I get mine at Shoppers and its just under $50...but luckily my parents insurance covers it totally...I'm pretty lucky.And just for those who want more info on it Dicetel is made by Solvay Pharma.Hugz,Kestrel


----------



## Kestrel (Dec 19, 2002)

Also you may want want to check out your country's regulations on Dicetel. I know that its not approved for use in the States yet.

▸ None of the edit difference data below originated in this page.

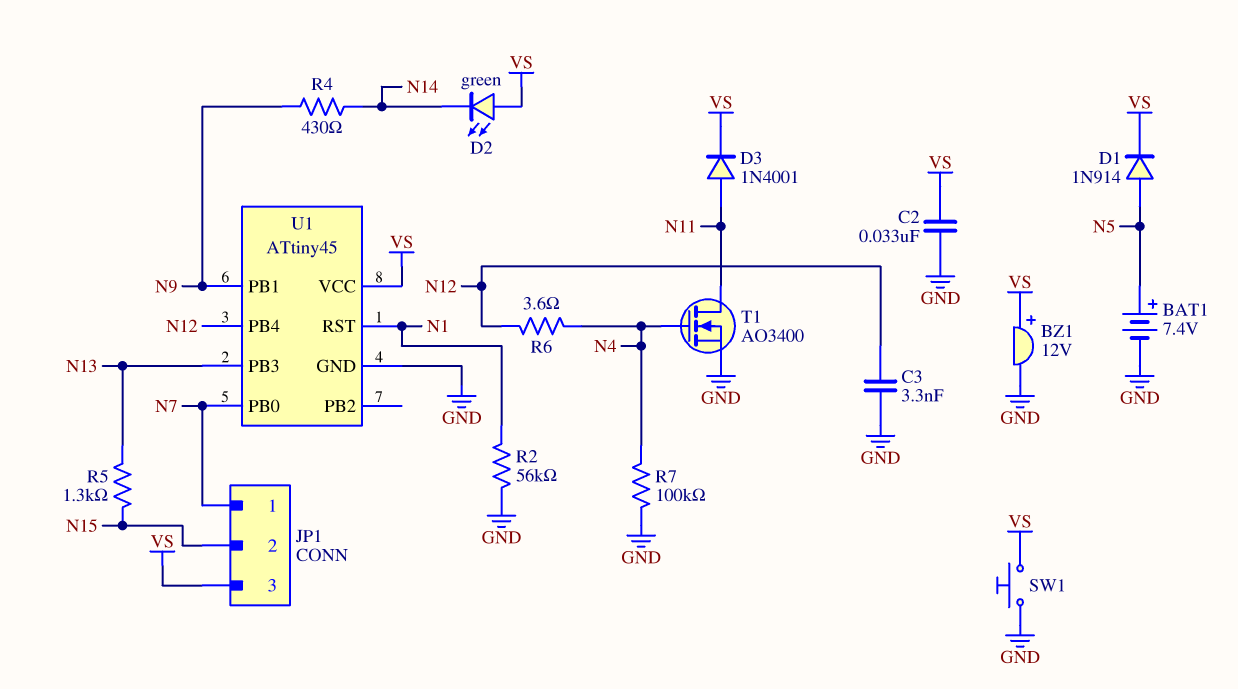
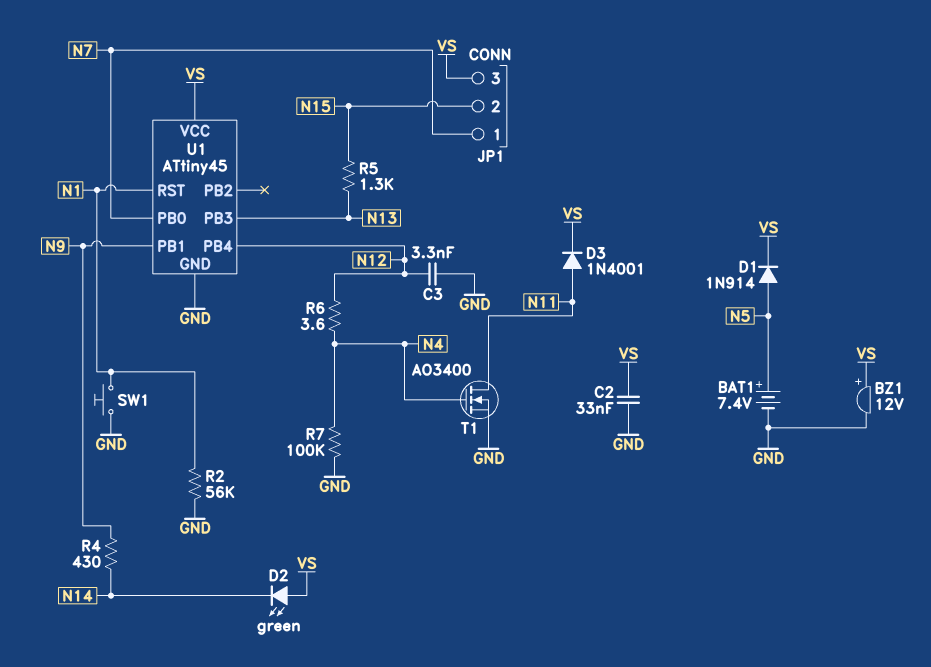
SW1: button (GND, VS) -> button (GND, N1)

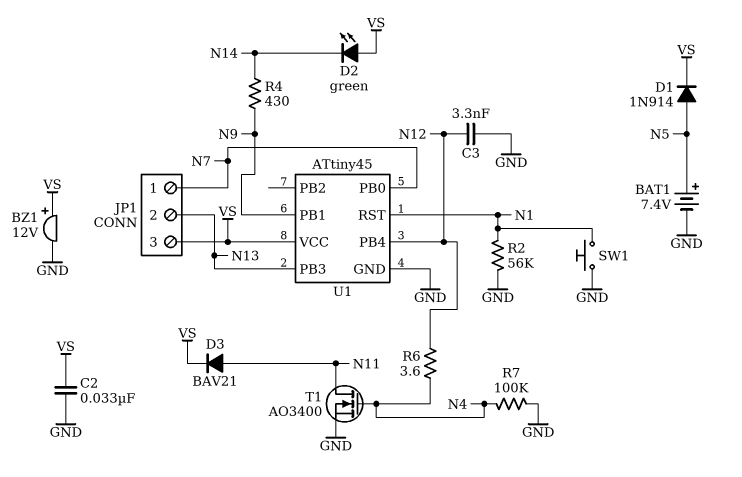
D3: diode 1N4001 (A N11, K VS) -> diode BAV21 (A N11, K VS)
JP1 pin 2: N15 -> N13
R5: 1.3k (N13, N15) -> none

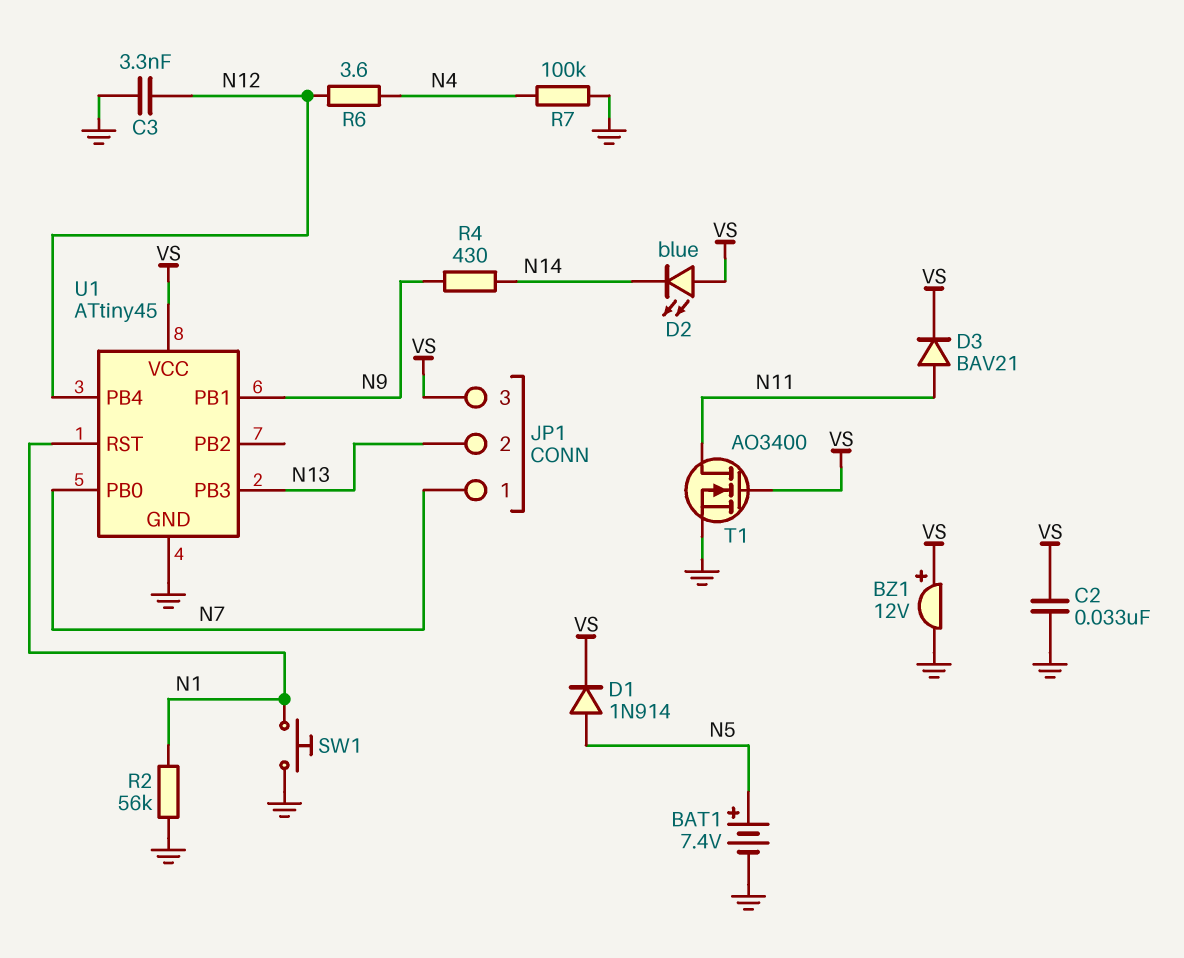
D2: LED green (A VS, K N14) -> LED blue (A VS, K N14)
T1: NMOS AO3400 (G N4, D N11, S GND) -> NMOS AO3400 (G VS, D N11, S GND)

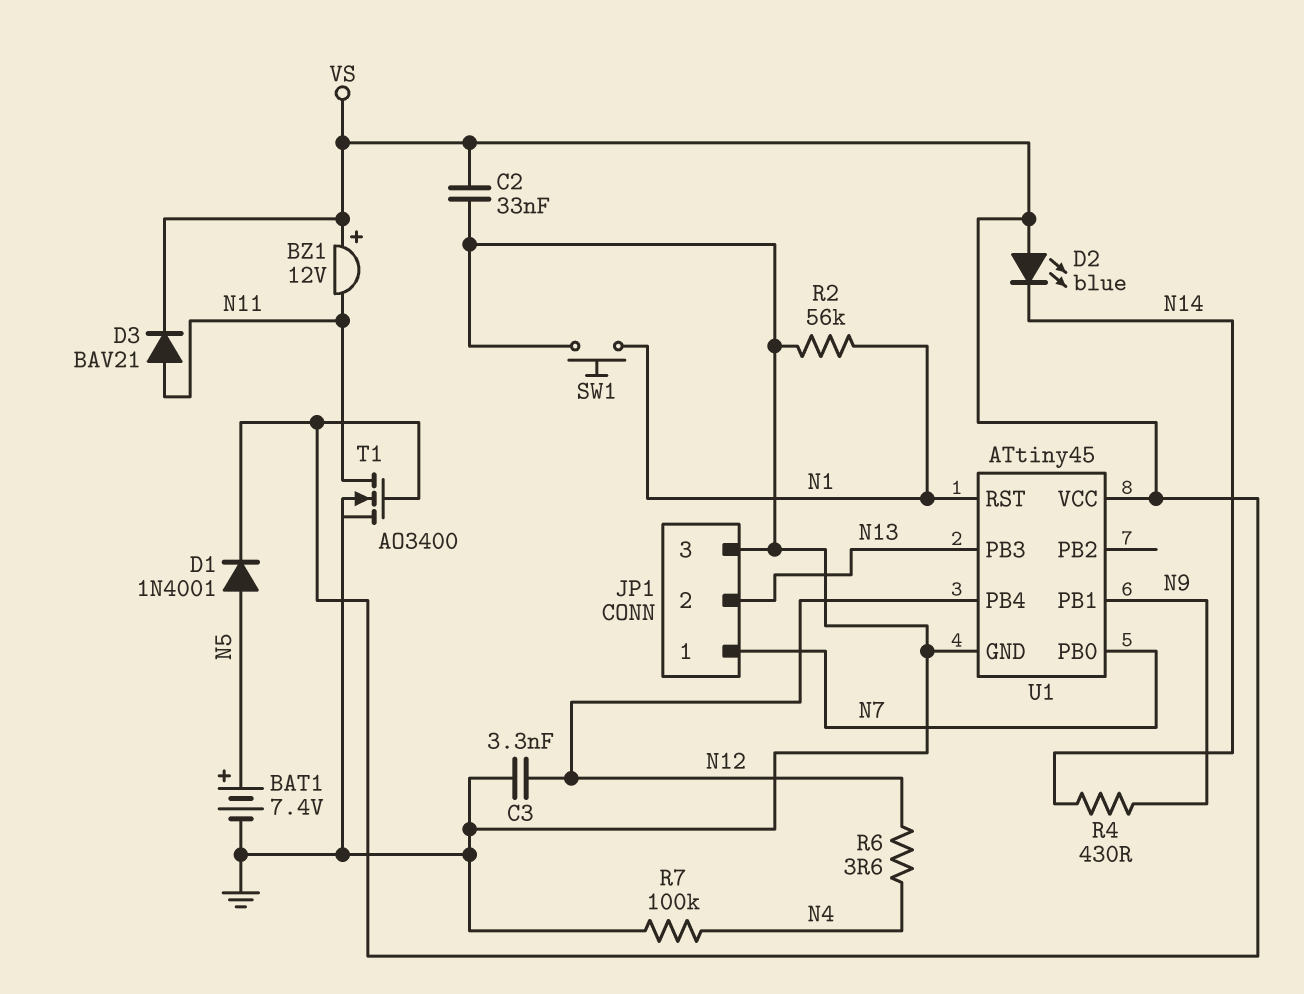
BZ1: buzzer 12V (plus VS, minus GND) -> buzzer 12V (plus VS, minus N11)
D1: diode 1N914 (A N5, K VS) -> diode 1N4001 (A N5, K VS)
JP1 pin 3: VS -> GND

Not sure about NZ.Good luck tho!Hugz,Kestrel


----------



## acyd7 (Jan 2, 2003)

Dicetel does help, but I noticed (for me) it stopped working that well.


----------



## Kestrel (Dec 19, 2002)

Gonna have to keep and eye out for that then...Hope it doesn't stop working for me...that would really really really suck!







Thnx for the warning tho!Hugz,Kestrel


----------



## vckeating (Nov 2, 2002)

I find Dicetel is a useful tool, but (unfortunately) it's not a cure. I remember when I first got IBS it worked really well for the everyday stuff, but eventually as the condition got worse it wasn't good unto itself without proper diet, relaxation, etc.That being said, I think it's the best thing out there that I've tired, and it's much better that any of the alternatives (Bentyl, etc) that I've tried.


----------



## Kipps (Feb 18, 2003)

I've been on Dicetel for 3-4 months. It doesn't totally stop all the symptoms but it makes them much better. I take 100mg a day 3 times a day. I would look into it if I were you. My doctor told me it works for about 50% of patients. There are almost no sideeffects so it can't hurt to try =)Kipps


----------